La petite église Saint-Jean-Baptiste, dont la nef remonte aux xie et xiie s., se recommande par la charpente d’une extrême légèreté enjambant sa nef. Les fermes en sont raidies par deux contre-fiches courbes croisées qui s’opposent au fléchissement. L’église Saint-Alpin (xiie et xvie s.) conserve, avec de beaux vitraux en grisaille de style raphaélesque, celui qui figure l’entrevue du saint éponyme avec Attila.

L’architecture classique est brillamment représentée par l’ancien hôtel des Intendants (v. 1760), devenu préfecture, par l’hôtel de ville (1771) et par l’ancien hôtel des Finances, converti en bibliothèque municipale. Non loin de la préfecture se dresse la porte Sainte-Croix, construite en six semaines, en 1770, pour l’entrée triomphale de la Dauphine Marie-Antoinette.

G. J.

 G. Maillet, la Cathédrale de Châlons-sur-Marne (Laurens, 1946).

Chalon-sur-Saône

Ch.-l. d’arrond. de Saône-et-Loire, sur la Saône et le canal du Centre ; 60 451 hab. (Chalonnais).


Chalon-sur-Saône doit à un site et à une situation remarquables un développement précoce. Bâtie sur le rebord d’une terrasse sèche qui vient directement dominer la Saône, la ville bénéficie de la convergence d’itinéraires terrestres venant de l’ouest et du nord ainsi que de possibilités de navigation qui lui ouvrent le bassin de la Saône et du Rhône et, par l’intermédiaire du Doubs, la rapprochent des terres rhénanes. César vit l’intérêt de la position : il y installa ses dépôts durant la conquête de la Gaule.
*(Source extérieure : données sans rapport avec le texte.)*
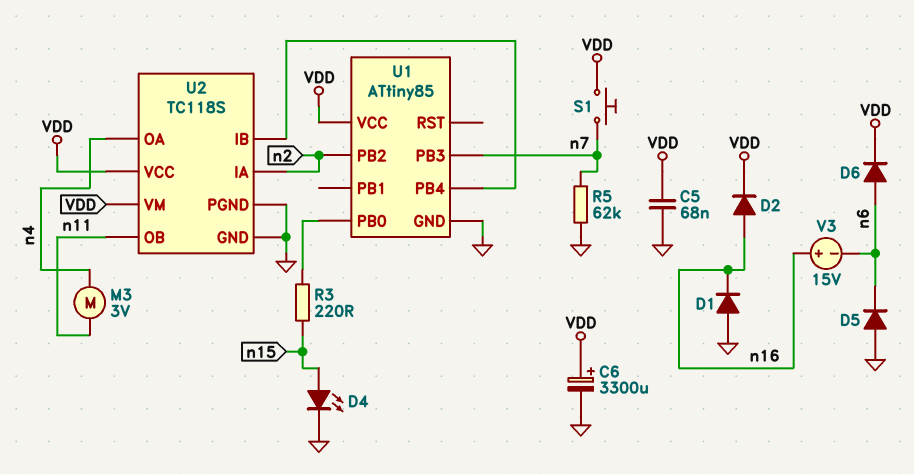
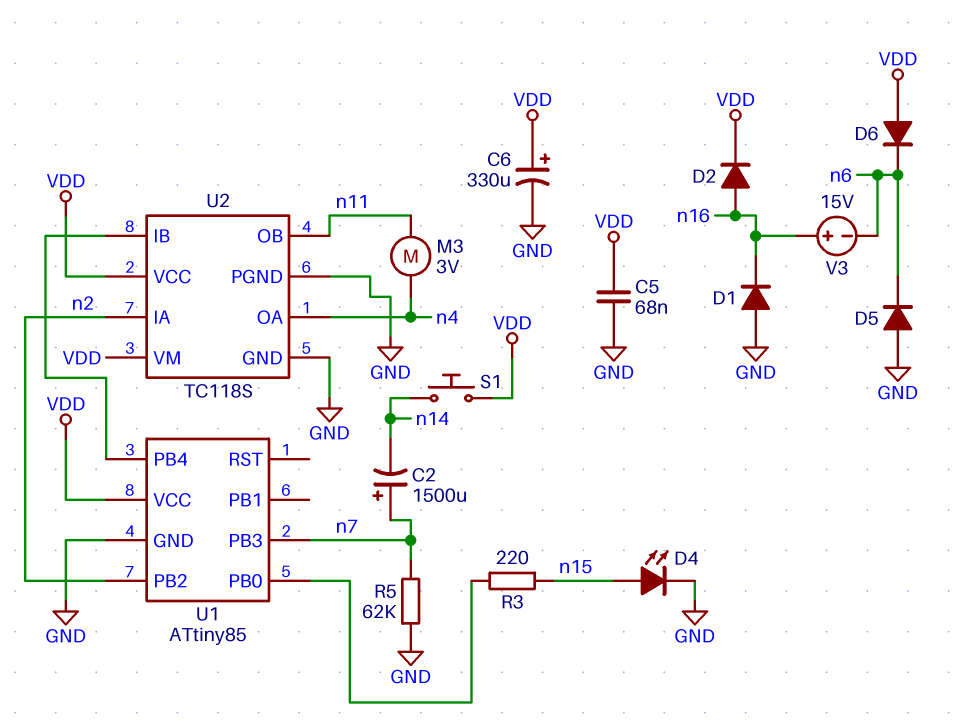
C2: none -> 1500uF (plus n7, minus n14)
C6: 3300uF (plus VDD, minus GND) -> 330uF (plus VDD, minus GND)
D6: diode (A n6, K VDD) -> diode (A VDD, K n6)
S1: button (VDD, n7) -> button (VDD, n14)

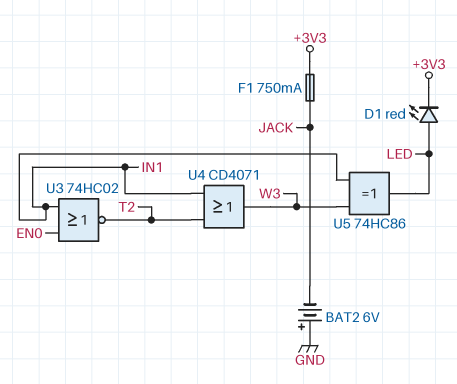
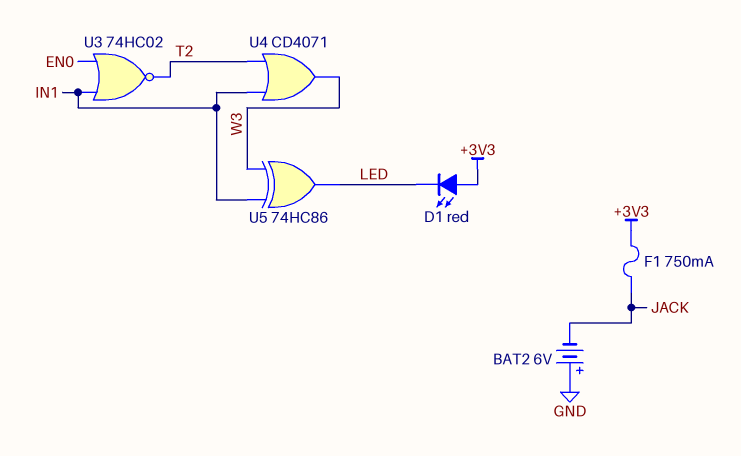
D1: LED red (A LED, K +3V3) -> LED red (A +3V3, K LED)

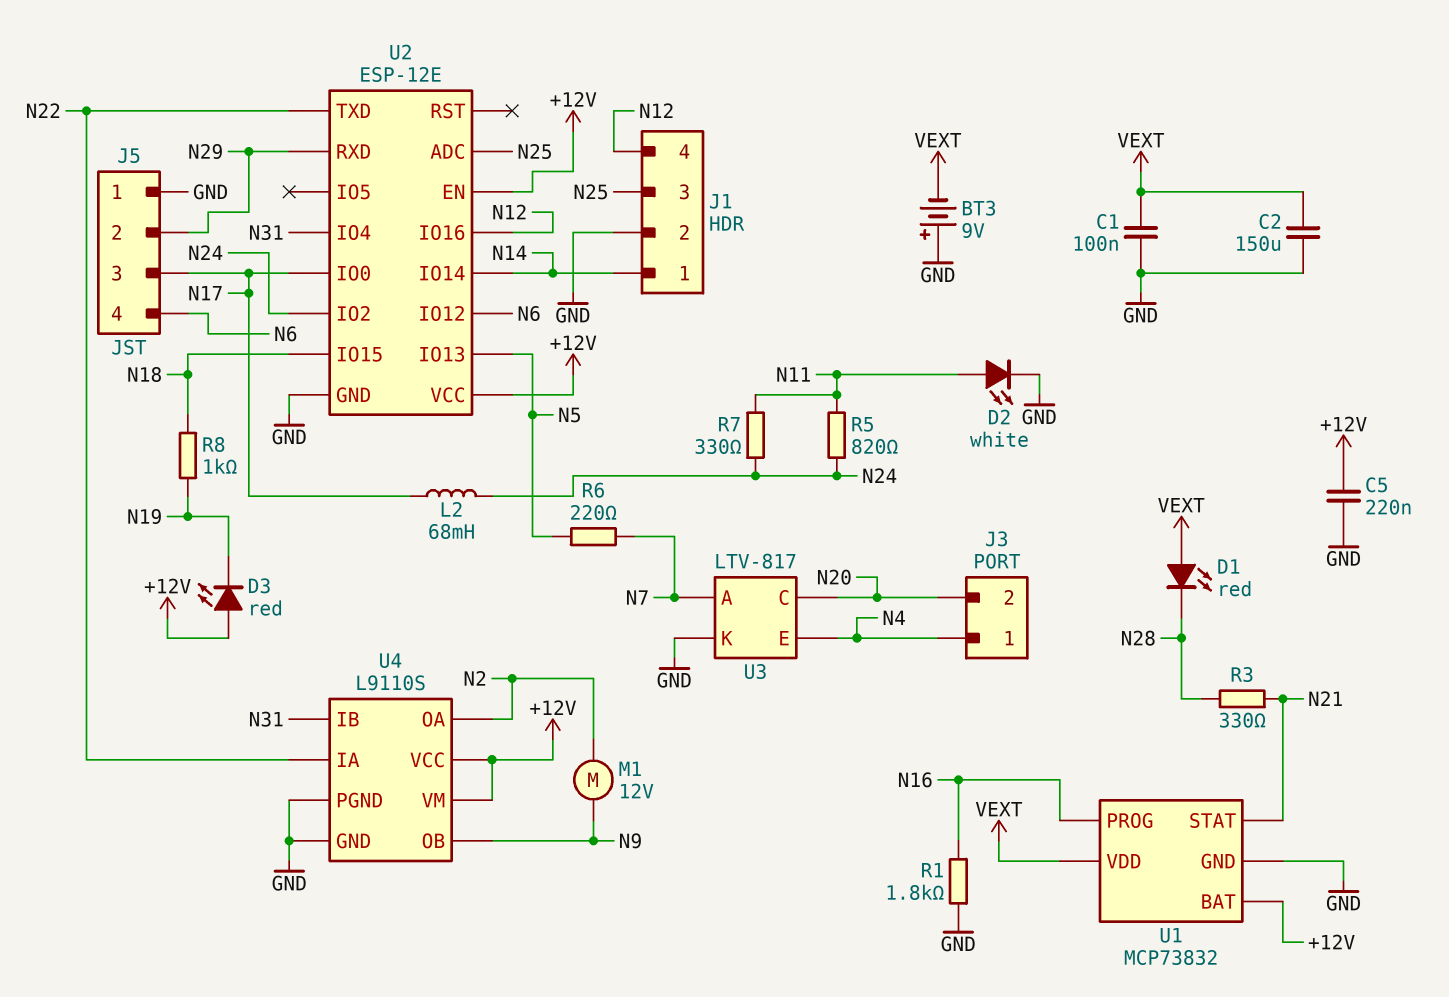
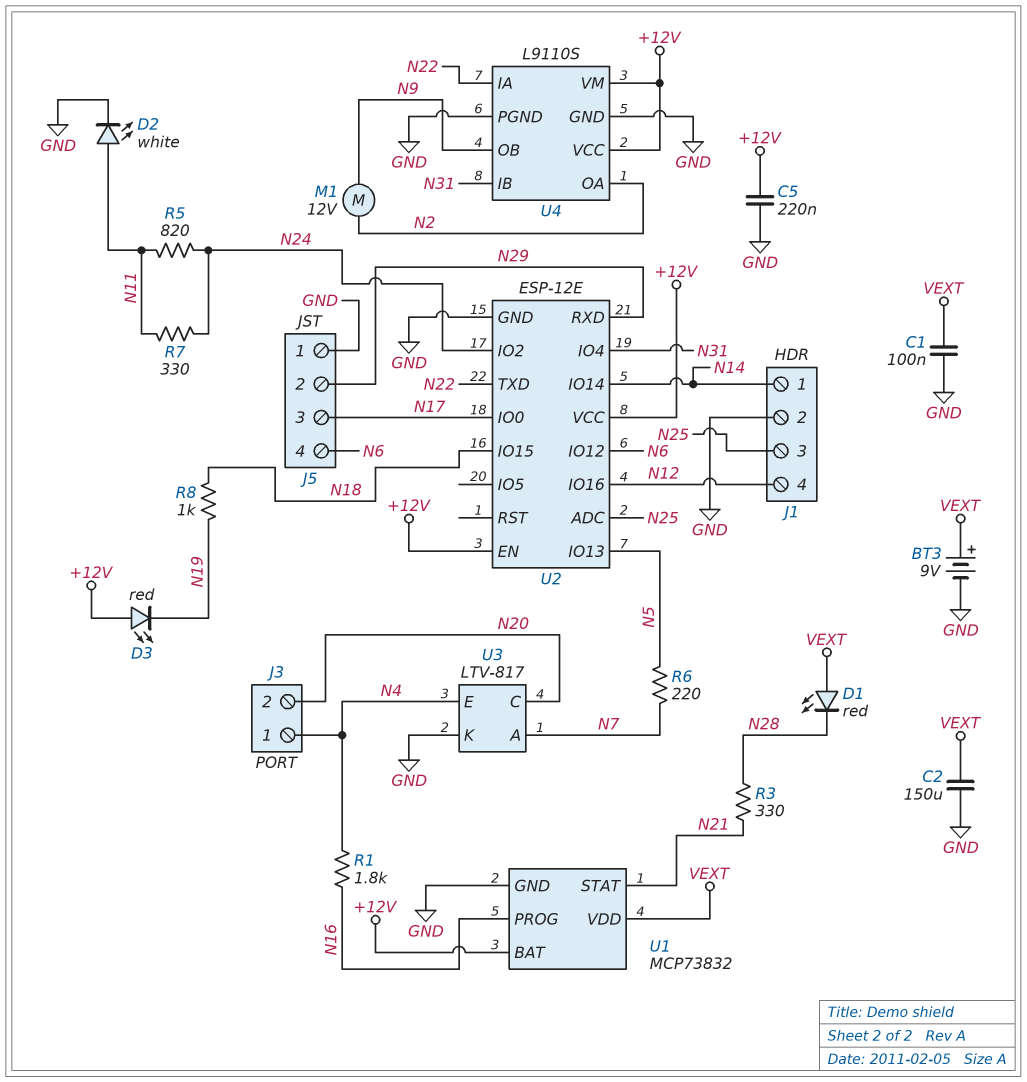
BT3: 9V (plus GND, minus VEXT) -> 9V (plus VEXT, minus GND)
L2: 68mH (N17, N24) -> none
R1: 1.8k (GND, N16) -> 1.8k (N4, N16)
Le destin de la ville fut cependant moins brillant qu’on ne serait tenté de le penser. Des cités voisines, Autun dans l’Antiquité, Cluny au Moyen Âge, tirèrent mieux parti de la multiplicité des voies qui conduisent aisément dans tout l’Ouest européen. D’autres, comme Beaune, exploitaient des vignobles plus proches et plus prestigieux que celui du Chalonnais. L’avantage de la situation en plaine n’apparut vraiment qu’avec les moyens de transport en masse.

La fin de l’Ancien Régime coïncida avec une période d’enrichissement. La Révolution eut des effets contradictoires. La ville perdit au profit de Mâcon ses fonctions administratives. Cependant, l’ouverture, en 1793, du canal du Centre, confirma son rôle de carrefour de la navigation, fournit une voie aisée vers la Loire et la Seine et prépara la ville, désormais proche de la houille du bassin de Montceau-les-Mines, à la révolution industrielle.

La construction de la voie ferrée de Paris à Lyon fit perdre à la voie d’eau une partie de son importance. Chalon est sur la grande ligne, mais en tira moins de profit que des carrefours comme Dijon au nord ou Mâcon au sud (Mâcon, où l’intervention de Lamartine avait fixé la bifurcation vers Genève, la Savoie et l’Italie).

Toutefois la vocation de la ville était déjà établie : centre administratif secondaire, elle tire l’essentiel de sa prospérité du commerce et des fabriques. Dès 1839, trois ans à peine après avoir repris en main les destinées du Creusot, les frères Schneider fondent, face au débouché sur la Saône du canal du Centre, le gros établissement industriel qu’on appelle de nos jours le petit Creusot : c’est le point de départ d’un essor économique vigoureux. De ce point de vue, Chalon ressemble plus aux villes rhénanes qu’à la plupart des cités de la Saône et du Rhône.